OBJECTIVE: Our objective was to compare patient and cycle characteristics, clinical pregnancy rates, and multiple gestation rates at a hospital based fertility clinic before and after the institution of government funded IVF/ICSI and mandated elective single embryo.
DESIGN: This is a retrospective database review of unlinked patient data.
MATERIALS AND METHODS: Clinic and embryology lab data for all patients undergoing IVF and ICSI cycles over a four year period was mined for patient and cycle characteristics, clinical pregnancy rates, and multiple gestation rates. Extracted data was not linked to patient identifiers, therefore ethics approval was not required. We compared IVF and ICSI cycles from two years before funding (January 1, 2014 to December 31, 2015) to two years after funding (January 1, 2016 to December 31, 2017).
RESULTS: The number of cycles performed over a two year period increased from 554 before funding to 853 after funding; 76.2% were funded cycles. Patient age, BMI, and parity were similar before and after funding. The majority of patients undergoing IVF or ICSI after funding had not had a previous cycle. Cycle cancellation rates were similar before and after funding, however there were fewer embryo transfers per cycle start after funding (80.3% vs. 72.2%, P=0.001). The clinical pregnancy rate was similar before and after funding (37.8% vs. 32.5%, P=0.09), while the multiple gestation rate was significantly lower (13.1% vs. 3.5%, P=0.001).

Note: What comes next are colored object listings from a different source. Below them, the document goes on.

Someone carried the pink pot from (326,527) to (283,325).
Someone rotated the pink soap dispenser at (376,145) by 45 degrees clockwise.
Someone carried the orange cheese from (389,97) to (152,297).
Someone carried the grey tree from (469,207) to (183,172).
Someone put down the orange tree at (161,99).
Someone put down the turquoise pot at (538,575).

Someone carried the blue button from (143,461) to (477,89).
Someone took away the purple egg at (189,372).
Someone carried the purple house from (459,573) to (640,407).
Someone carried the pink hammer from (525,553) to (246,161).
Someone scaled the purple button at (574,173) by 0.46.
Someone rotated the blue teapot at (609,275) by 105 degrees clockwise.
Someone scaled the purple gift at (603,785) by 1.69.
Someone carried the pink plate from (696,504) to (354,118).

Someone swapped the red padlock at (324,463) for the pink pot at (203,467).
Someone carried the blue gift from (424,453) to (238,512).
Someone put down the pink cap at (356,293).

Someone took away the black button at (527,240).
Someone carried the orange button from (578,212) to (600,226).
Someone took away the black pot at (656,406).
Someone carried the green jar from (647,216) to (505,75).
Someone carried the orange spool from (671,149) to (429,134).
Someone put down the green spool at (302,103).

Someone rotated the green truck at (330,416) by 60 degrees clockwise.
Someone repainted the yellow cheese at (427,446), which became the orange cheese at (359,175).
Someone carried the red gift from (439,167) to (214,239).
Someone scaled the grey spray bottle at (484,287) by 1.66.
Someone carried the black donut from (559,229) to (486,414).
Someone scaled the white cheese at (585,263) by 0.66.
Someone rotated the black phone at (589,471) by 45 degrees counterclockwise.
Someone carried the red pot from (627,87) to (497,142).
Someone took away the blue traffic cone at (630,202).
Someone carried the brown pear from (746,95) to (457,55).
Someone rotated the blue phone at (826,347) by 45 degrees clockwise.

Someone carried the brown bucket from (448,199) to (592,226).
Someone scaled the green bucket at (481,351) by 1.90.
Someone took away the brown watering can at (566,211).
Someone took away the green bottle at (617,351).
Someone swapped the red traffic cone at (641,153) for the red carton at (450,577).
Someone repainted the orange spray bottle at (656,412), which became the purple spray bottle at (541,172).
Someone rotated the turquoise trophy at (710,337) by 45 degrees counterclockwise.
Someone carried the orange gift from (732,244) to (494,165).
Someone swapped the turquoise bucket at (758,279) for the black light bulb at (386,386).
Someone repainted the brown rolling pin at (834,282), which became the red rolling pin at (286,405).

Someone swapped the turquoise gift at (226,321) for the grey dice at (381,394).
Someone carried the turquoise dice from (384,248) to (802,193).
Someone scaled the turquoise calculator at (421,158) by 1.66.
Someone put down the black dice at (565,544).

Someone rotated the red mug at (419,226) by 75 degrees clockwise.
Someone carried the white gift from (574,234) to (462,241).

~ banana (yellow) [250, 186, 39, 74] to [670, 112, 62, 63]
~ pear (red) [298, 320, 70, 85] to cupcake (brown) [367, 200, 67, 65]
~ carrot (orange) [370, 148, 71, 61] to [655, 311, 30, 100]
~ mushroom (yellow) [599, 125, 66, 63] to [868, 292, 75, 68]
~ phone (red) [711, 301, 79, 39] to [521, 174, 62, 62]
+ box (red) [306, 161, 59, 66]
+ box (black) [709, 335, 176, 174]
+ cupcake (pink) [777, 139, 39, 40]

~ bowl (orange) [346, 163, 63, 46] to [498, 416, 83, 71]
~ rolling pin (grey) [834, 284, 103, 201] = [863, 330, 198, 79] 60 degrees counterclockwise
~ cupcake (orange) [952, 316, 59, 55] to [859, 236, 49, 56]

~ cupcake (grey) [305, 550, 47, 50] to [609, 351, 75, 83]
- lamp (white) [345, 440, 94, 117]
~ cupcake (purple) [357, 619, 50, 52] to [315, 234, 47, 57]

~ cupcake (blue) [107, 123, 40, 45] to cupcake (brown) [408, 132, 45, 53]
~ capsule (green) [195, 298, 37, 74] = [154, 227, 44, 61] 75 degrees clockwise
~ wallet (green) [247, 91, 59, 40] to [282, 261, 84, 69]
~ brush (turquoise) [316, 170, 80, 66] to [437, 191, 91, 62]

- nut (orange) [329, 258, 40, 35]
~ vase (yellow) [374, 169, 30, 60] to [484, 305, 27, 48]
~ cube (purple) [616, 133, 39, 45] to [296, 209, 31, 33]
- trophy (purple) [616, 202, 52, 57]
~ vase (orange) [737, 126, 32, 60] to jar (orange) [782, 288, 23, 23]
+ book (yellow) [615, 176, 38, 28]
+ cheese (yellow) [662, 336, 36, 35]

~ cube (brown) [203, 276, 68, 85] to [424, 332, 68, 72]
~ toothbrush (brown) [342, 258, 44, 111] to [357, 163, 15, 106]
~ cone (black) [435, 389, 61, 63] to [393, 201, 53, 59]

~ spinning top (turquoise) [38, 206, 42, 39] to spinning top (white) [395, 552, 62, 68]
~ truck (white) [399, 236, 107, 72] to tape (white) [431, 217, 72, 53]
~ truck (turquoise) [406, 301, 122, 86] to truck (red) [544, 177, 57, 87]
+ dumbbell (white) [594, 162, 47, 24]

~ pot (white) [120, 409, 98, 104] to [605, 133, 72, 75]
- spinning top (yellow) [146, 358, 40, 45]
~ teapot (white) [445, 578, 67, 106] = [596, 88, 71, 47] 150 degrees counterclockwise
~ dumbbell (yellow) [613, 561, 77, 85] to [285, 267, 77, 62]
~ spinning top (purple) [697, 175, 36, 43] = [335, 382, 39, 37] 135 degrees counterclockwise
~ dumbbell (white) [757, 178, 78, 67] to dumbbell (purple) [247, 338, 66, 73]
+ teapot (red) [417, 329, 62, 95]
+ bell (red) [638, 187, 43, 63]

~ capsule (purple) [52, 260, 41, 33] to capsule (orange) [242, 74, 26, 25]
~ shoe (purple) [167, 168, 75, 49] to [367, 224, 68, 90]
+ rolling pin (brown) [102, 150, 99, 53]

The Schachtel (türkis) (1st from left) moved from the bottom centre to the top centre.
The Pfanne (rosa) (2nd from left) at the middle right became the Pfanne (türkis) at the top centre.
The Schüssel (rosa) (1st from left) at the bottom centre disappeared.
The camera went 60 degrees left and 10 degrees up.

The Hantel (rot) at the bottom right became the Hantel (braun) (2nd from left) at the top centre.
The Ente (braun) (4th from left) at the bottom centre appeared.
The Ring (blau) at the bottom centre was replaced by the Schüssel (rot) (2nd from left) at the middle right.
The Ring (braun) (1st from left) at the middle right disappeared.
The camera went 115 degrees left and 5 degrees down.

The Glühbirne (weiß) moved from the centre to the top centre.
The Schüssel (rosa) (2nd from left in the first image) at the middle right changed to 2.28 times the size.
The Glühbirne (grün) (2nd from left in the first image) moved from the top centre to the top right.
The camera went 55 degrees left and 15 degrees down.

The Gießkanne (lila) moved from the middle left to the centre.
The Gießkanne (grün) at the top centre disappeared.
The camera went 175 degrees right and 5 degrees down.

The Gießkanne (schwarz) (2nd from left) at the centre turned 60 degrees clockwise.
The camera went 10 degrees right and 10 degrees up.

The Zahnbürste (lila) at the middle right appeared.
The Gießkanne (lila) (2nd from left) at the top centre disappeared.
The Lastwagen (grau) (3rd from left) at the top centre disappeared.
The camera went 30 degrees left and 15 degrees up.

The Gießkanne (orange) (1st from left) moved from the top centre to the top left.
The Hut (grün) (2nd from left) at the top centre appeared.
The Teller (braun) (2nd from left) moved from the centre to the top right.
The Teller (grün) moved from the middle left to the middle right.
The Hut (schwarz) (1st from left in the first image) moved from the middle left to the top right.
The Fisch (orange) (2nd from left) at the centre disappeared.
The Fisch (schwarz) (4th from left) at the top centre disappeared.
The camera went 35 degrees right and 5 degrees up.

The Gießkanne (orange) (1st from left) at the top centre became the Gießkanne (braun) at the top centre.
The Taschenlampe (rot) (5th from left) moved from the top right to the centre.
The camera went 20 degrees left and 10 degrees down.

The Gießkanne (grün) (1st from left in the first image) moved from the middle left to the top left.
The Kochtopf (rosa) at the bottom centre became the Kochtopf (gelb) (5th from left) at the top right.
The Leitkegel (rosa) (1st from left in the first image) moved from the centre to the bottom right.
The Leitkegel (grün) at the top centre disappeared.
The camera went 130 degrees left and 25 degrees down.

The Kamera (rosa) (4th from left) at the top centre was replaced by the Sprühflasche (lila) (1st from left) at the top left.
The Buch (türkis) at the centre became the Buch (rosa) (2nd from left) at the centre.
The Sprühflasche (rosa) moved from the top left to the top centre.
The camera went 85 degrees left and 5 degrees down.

CONCLUSIONS: Since the government of Ontario began funding IVF and ICSI cycles more patients are accessing treatment, many for the first time. At our clinic, the clinical pregnancy rate was maintained while multiple gestations were significantly reduced to well below the national average of 10.7%.1 These findings support the benefit of eSET in the context of funded IVF/ICSI.